The more I stop to think about it however, the more I'm convinced it's not completely accurate, and the problem lies with the word 'perfect'. Can you really obtain perfection just through diligent practice?
An example: I can't sing. Well, I can sing privately in the car or over-enthusiastically at karaoke, but no one is ever going to pay to hear the sound of my voice. Now, if I practiced every single day; if I took lessons and learned techniques and really focused my mind... in a few years I could probably be competent. BUT... competent is a long way from perfect, isn't it? No matter how much time and effort I put into singing, I'm never going to star in Les Mis or get to the final round of X-Factor.
See, this is an issue I'm having about my writing. I would classify myself as a competent writer. I've completed about twenty novels, some of which are readable. I write every day. I take every available (affordable) course I can. I ask advice from anyone who'll tolerate my questions. I understand the basics of structure and plotting and why my characters shouldn't be so bloody passive all the time. I know how to use the word 'ameliorate'. I'm fairly sure I know what a gerund is.

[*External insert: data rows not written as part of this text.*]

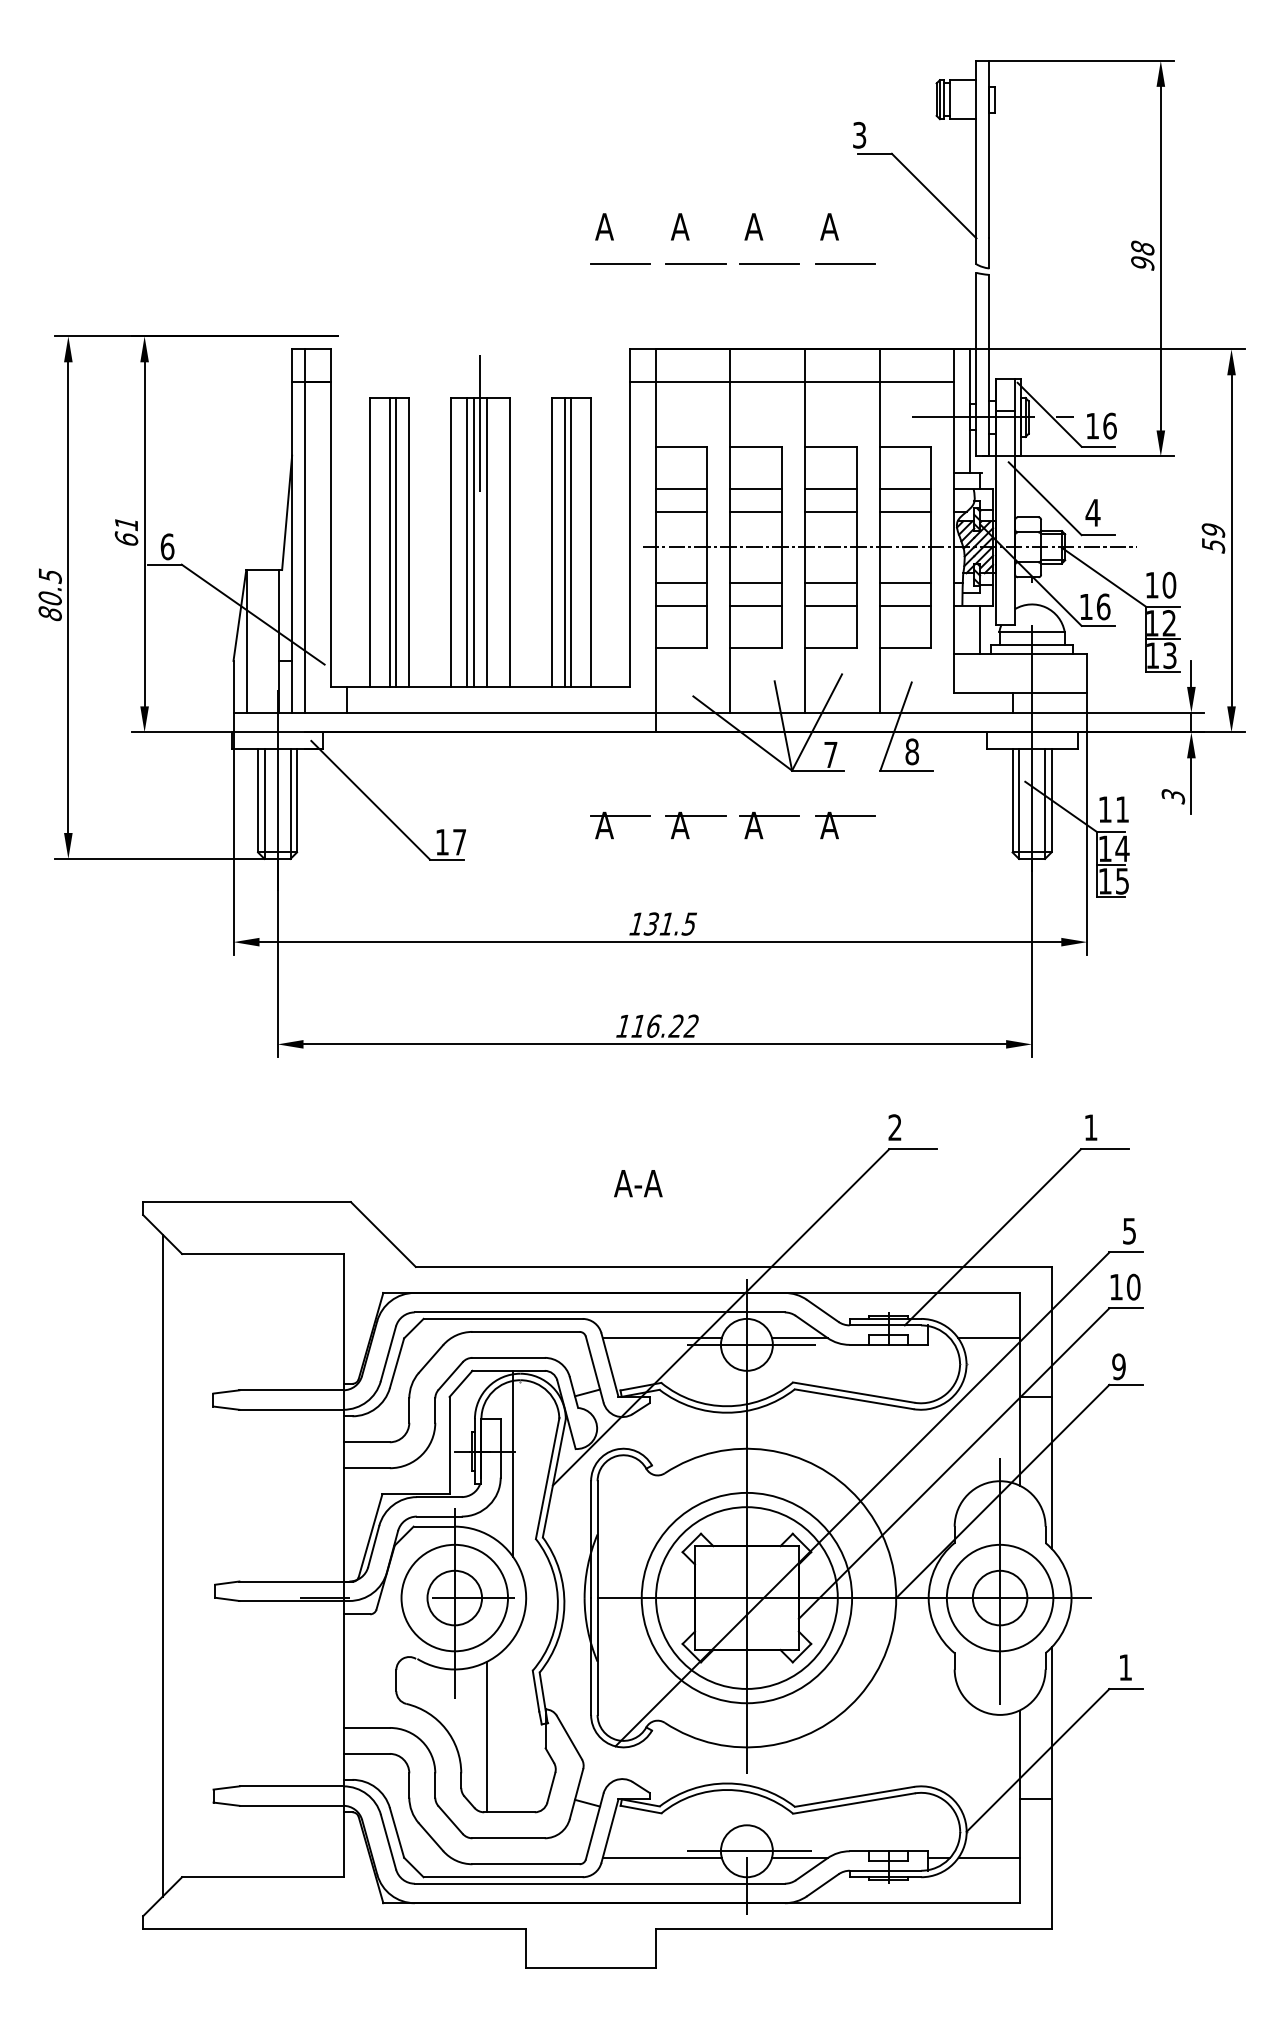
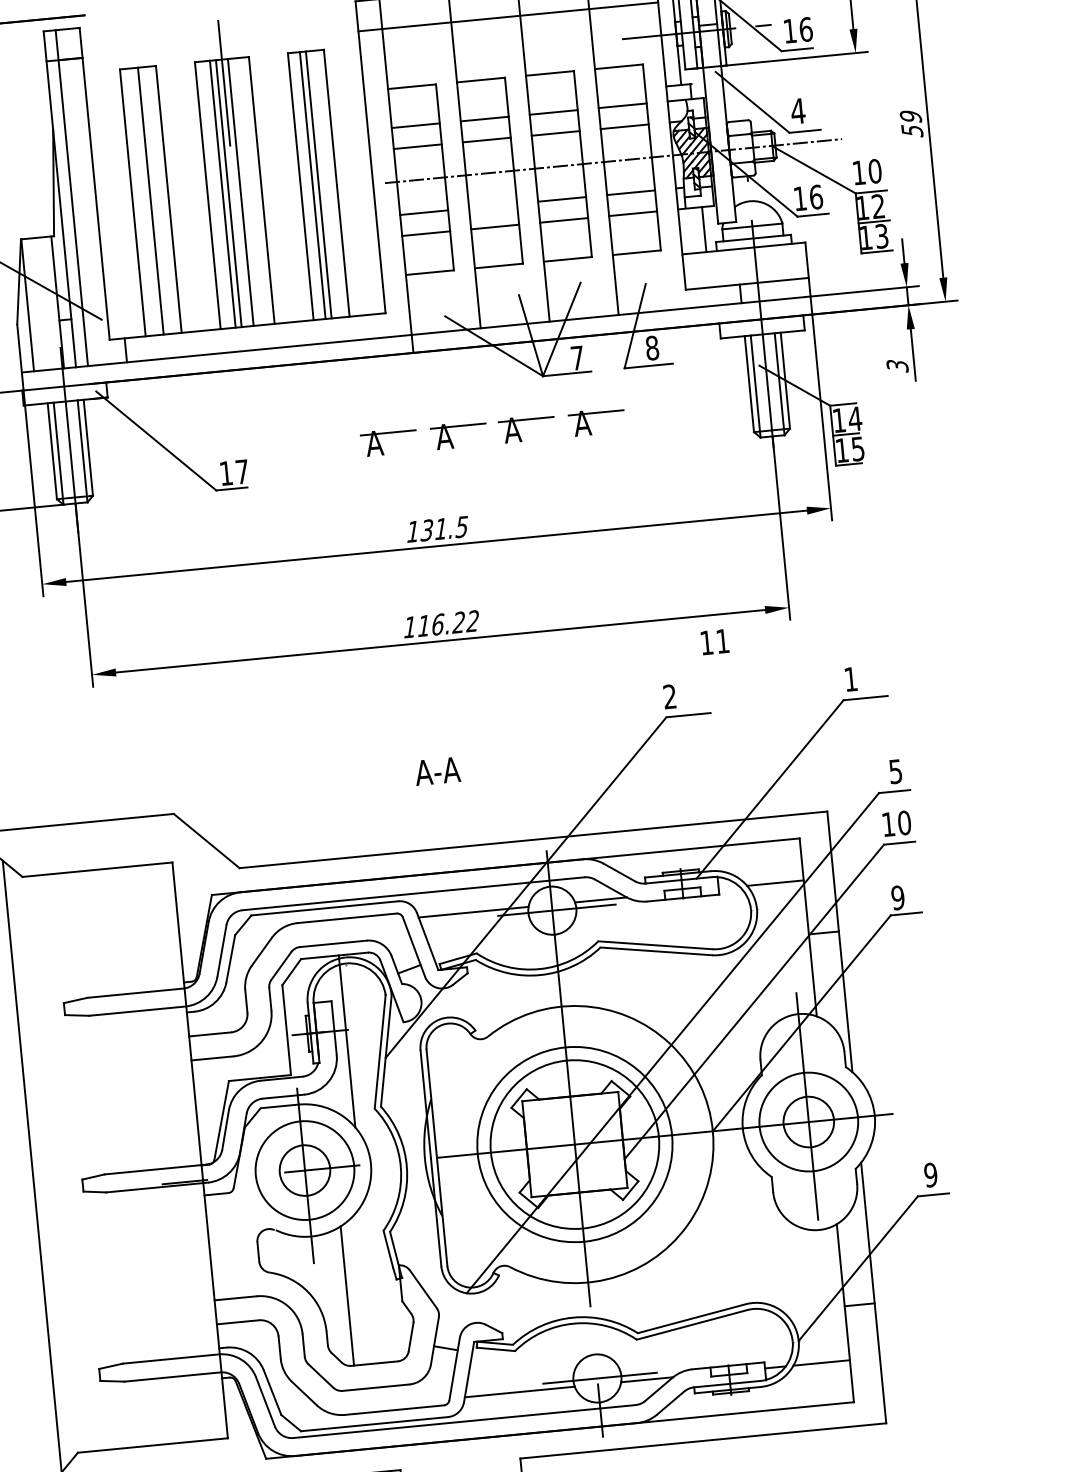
line: (396, 542) -> (157, 200), removed
line: (756, 583) -> (493, 206), removed
text: (1113, 809) -> (714, 642), moved
text: (1125, 1667) -> (930, 1175), 1 -> 9

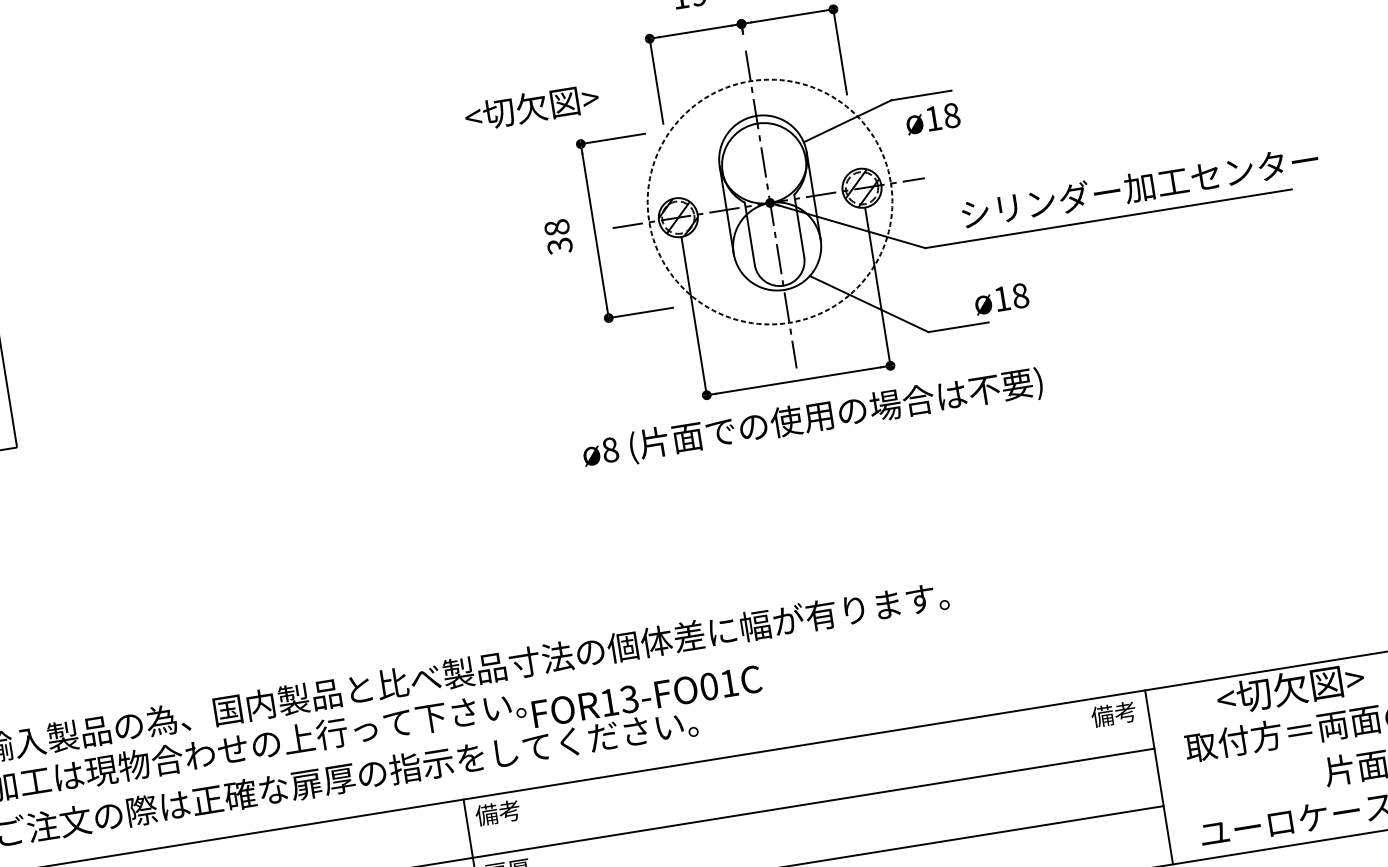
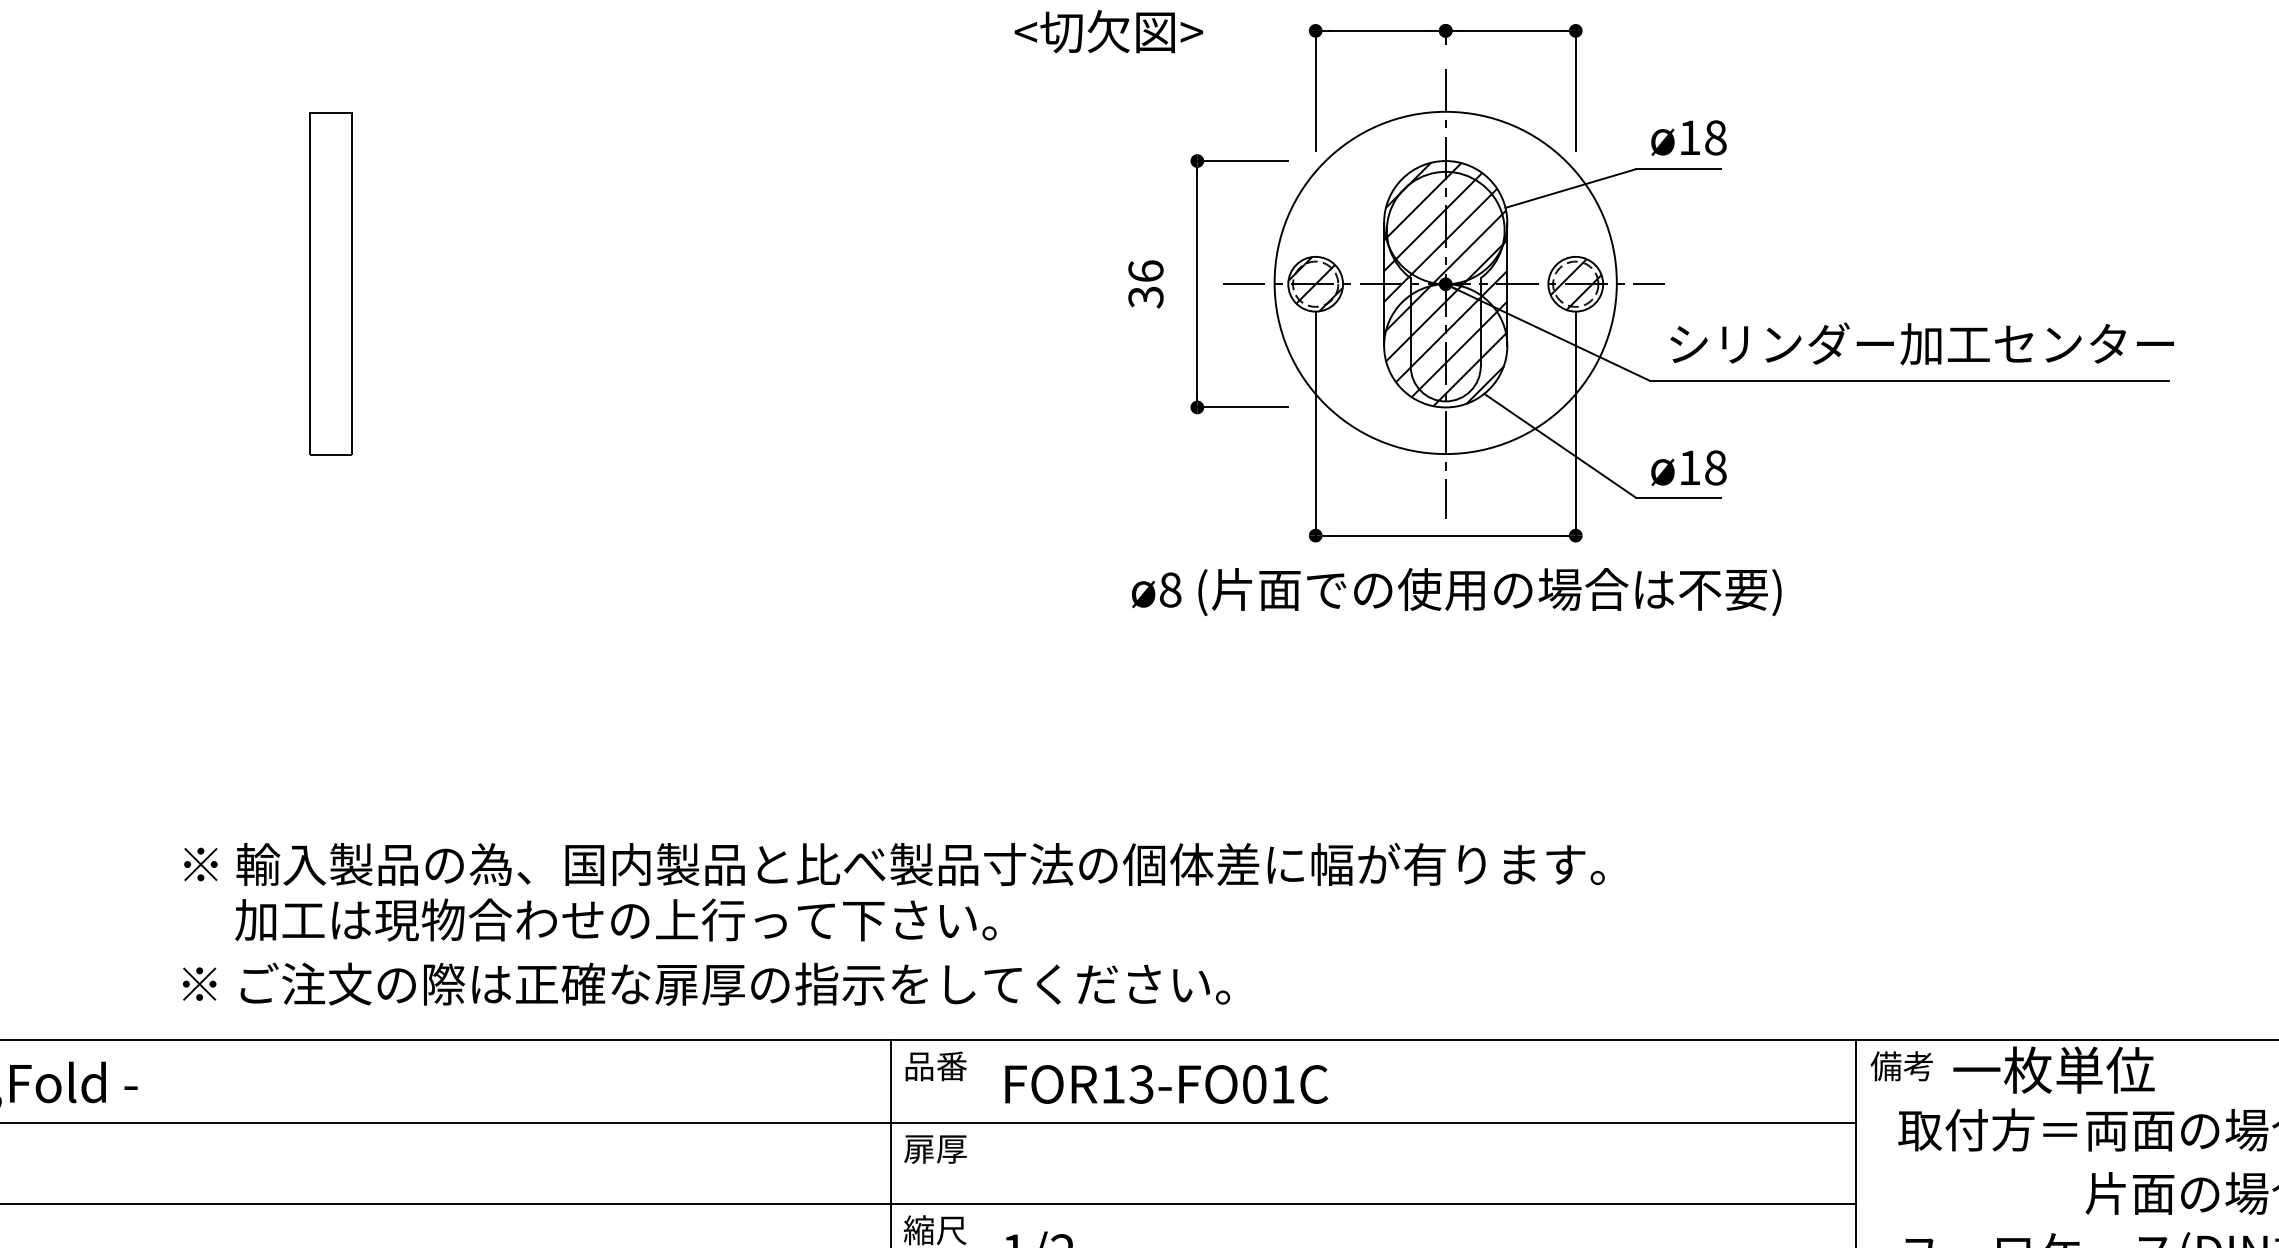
text: (531, 107) -> (1108, 31), moved
text: (932, 118) -> (1688, 137), moved
text: (1139, 186) -> (1921, 343), moved
circle: (769, 201) -> (1445, 282), dashed -> solid
hatch: (770, 203) -> (1445, 284), added
text: (556, 227) -> (1145, 270), 38 -> 36
text: (1001, 298) -> (1688, 467), moved
text: (1290, 688) -> (2056, 1069), <切欠図> -> 一枚単位
text: (647, 696) -> (1166, 1084), moved
text: (1113, 714) -> (1901, 1066), moved
text: (497, 813) -> (934, 1066), 備考 -> 品番

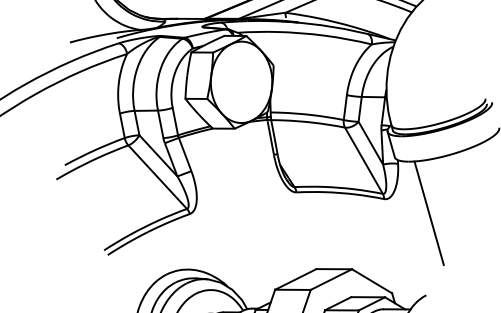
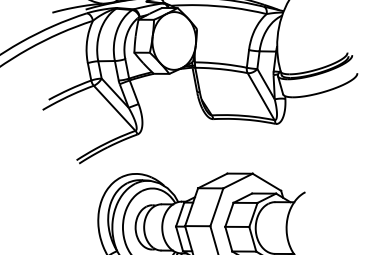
line: (429, 212) -> (307, 133), removed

BUT... competent is a long way from perfect.
If writing is a scale from 1 to 10, where 10 is Neil Gaiman and 1 is a drunk horse hitting the keys with its face, I'm probably... ehhhhh... realistically about a 6. Maybe a 7 on the best day of my life.
I'm definitely better than I was when I first started writing, at age 14, with a screenplay about killer mutated gorse bushes (it was called A Real Mutated One and was an unhealthy blend of The Thing and Reservoir Dogs, as far as I recall). I'm also pretty sure I'm a better writer than I was five years ago. A year ago? That I'm not so sure about.
I'm not convinced I'm still improving as a writer. I think I may have reached a plateau. And that's irksome, because I would quite like to be brilliant.
Don't get me wrong, there's nothing intrinsically bad about competence. I'm a competent cook and that's fine--I have no ambitions above feeding my family every day. There is no aspiration for me to become a professional cook or bake a meringue on live television or learn what the hell a bain marie is. A decent level of competence is both admirable and worth working hard for.
But to upgrade from a 6 to a 10... is that even possible? Or does every perfect-10 writer in the world have some spark of genius that simply can't be replicated by wishing really-really hard? Not everyone who learns the guitar has the potential to be Jimi Hendrix. By their very nature, perfect-10s are a rare, singular event, because if everyone was special then no one would be.
This is what I'm currently fretting about. Am I happy to be competent in my writing? And if not, is there anything I can do about it? Hard work is a significant part of the process, sure, but I suspect the perfect-10s also have a blending of genius, luck, and good timing. Maybe lazy geniuses never reach their full potential, but equally, hard-working competents without that indefinable flair may never become geniuses. Is that true?
I think I have to decide what I want to aim for, what I can realistically achieve, and how I intend to get there. Hmm.